Pumpkin-spice flavored everything, cloudy weather and the first cool breezes since February. Autumn is finally here. As we move away from the heat that has plagued Austin for most of this year, an entirely new atmosphere opens up for us to experience our everyday lives. Whether you’re studying for midterms, walking to class or sipping on coffee to keep warm, these albums will be sure to compliment the fall season well.
Heavenly harmonies, acoustic guitars, mandolins and woodwinds: One can almost hear the leaves cracking on Fleet Foxes’ sophomore record, an album that fits autumn like a glove. Helplessness Blues is an expansive musical journey that details many facets of life, with hooks that won’t get out of your head, in a good way. This album fits as a soundtrack for both foliage-watching and an afternoon coffee, evoking a sense of the changing season around you. Standout tracks are “Helplessness Blues,” “Lorelai” and “The Shrine/An Argument.”
Drizzy’s somber and contemplative Take Care is his smoothest release. Gushing mood from the moment it begins, this album trails and traverses through the mind of one of our biggest modern superstars. The atmosphere evoked is subdued, and compliments a warm living room better than the club. Take Care’s soothing R&B elements would be great to listen to while relaxing near a fireplace during a cold autumn rain. Considering most students don’t have fireplaces in their apartments though, maybe the Flawn Academic Center’s fake ones will have to suffice. Standout tracks are “Over My Dead Body,” “Crew Love” and “Lord Knows.”
A classic of the hippie era, Van Morrison’s poetic Astral Weeks is a stream-of-consciousness record that intertwines life with nature. His improvised white soul singing style, atop a folky jazz ensemble, makes for a sound that is just as fresh now as it was in 1968. Songs bleed into each other and form a single narrative, rich with deep metaphorical lyrics that can be analyzed for days. It’s great background music for a post-midterm fall afternoon of reflection. Standout tracks are the epic “Cypress Avenue” and “Madame George,” which together total to be nearly 17 minutes long.

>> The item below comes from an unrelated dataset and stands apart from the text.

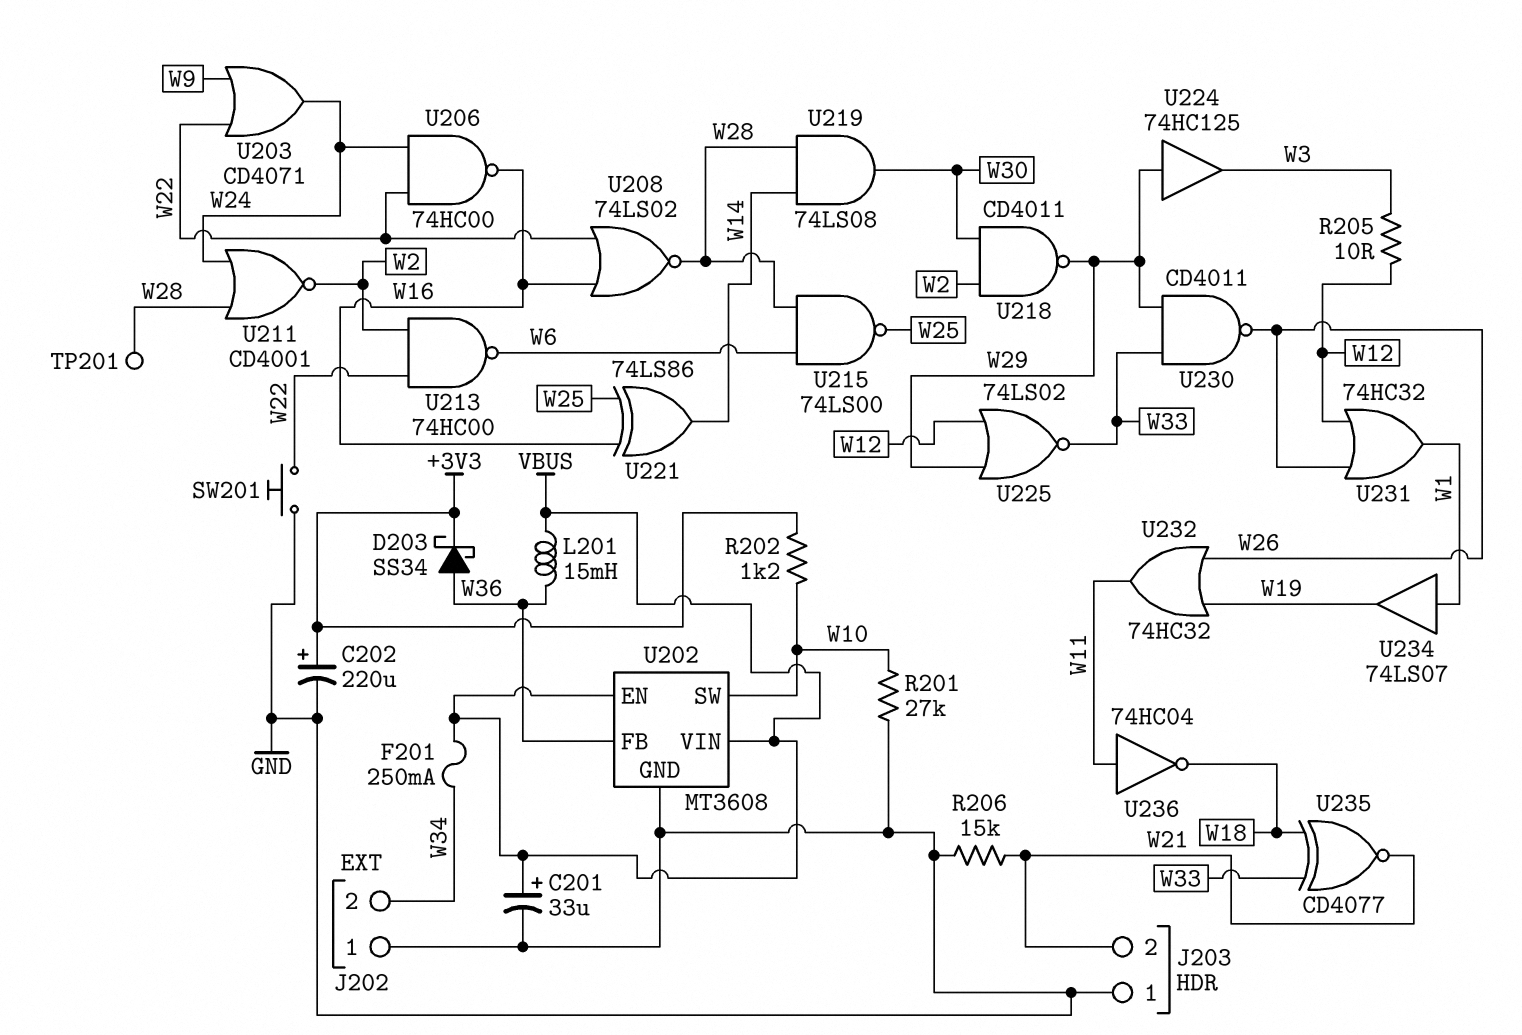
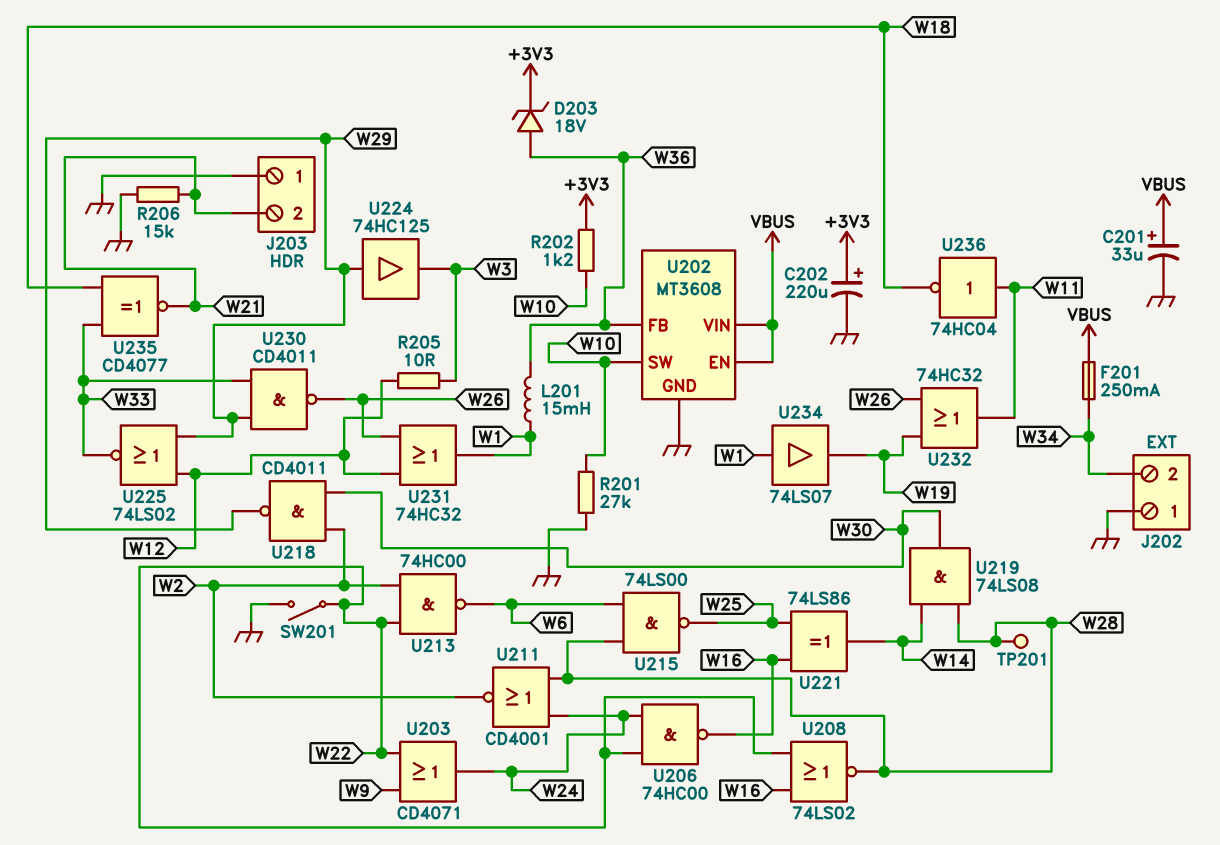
D203: schottky SS34 (A W36, K +3V3) -> zener 18V (A W36, K +3V3)
L201: 15mH (VBUS, W36) -> 15mH (W1, W36)
SW201: button (GND, W22) -> switch (GND, W22)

The creeping chills of fall are our first taste of the cold times ahead. Shallow Bed, the debut record from English indie folk rockers Dry the River, accompanies the impending winter perfectly. Lead songwriter Peter Liddle’s dulcet and weary vocals reach both the subtle emotion of introspective ballads and power of stadium-ready anthems in stride — usually in the same song. It’s a perfect accompaniment to dreary cold days like the ones we’ve had recently, where walking to class feels more like Seattle than Austin. As an added bonus, the band released a fully acoustic version of the album — and it’s amazing. Standout tracks are “The Chambers & The Valves,” “Demons” and “Weights & Measures.”
Canadian artist Feist’s record Metals is a spacious album that delivers inventive indie baroque pop. Feist’s crooning soprano voice weaves and wanes, and the seemingly minimalist production offers plenty of space for her voice to go. The ballads hit hard, and much like Dry the River, she is able to bring songs from quiet delicacy to epic heights seamlessly. Metals is great to have softly playing in the background while studying, or more attentively while finishing off that bottle of wine. Standout tracks are “How Come You Never Go There,” “A Commotion” and “Comfort Me.”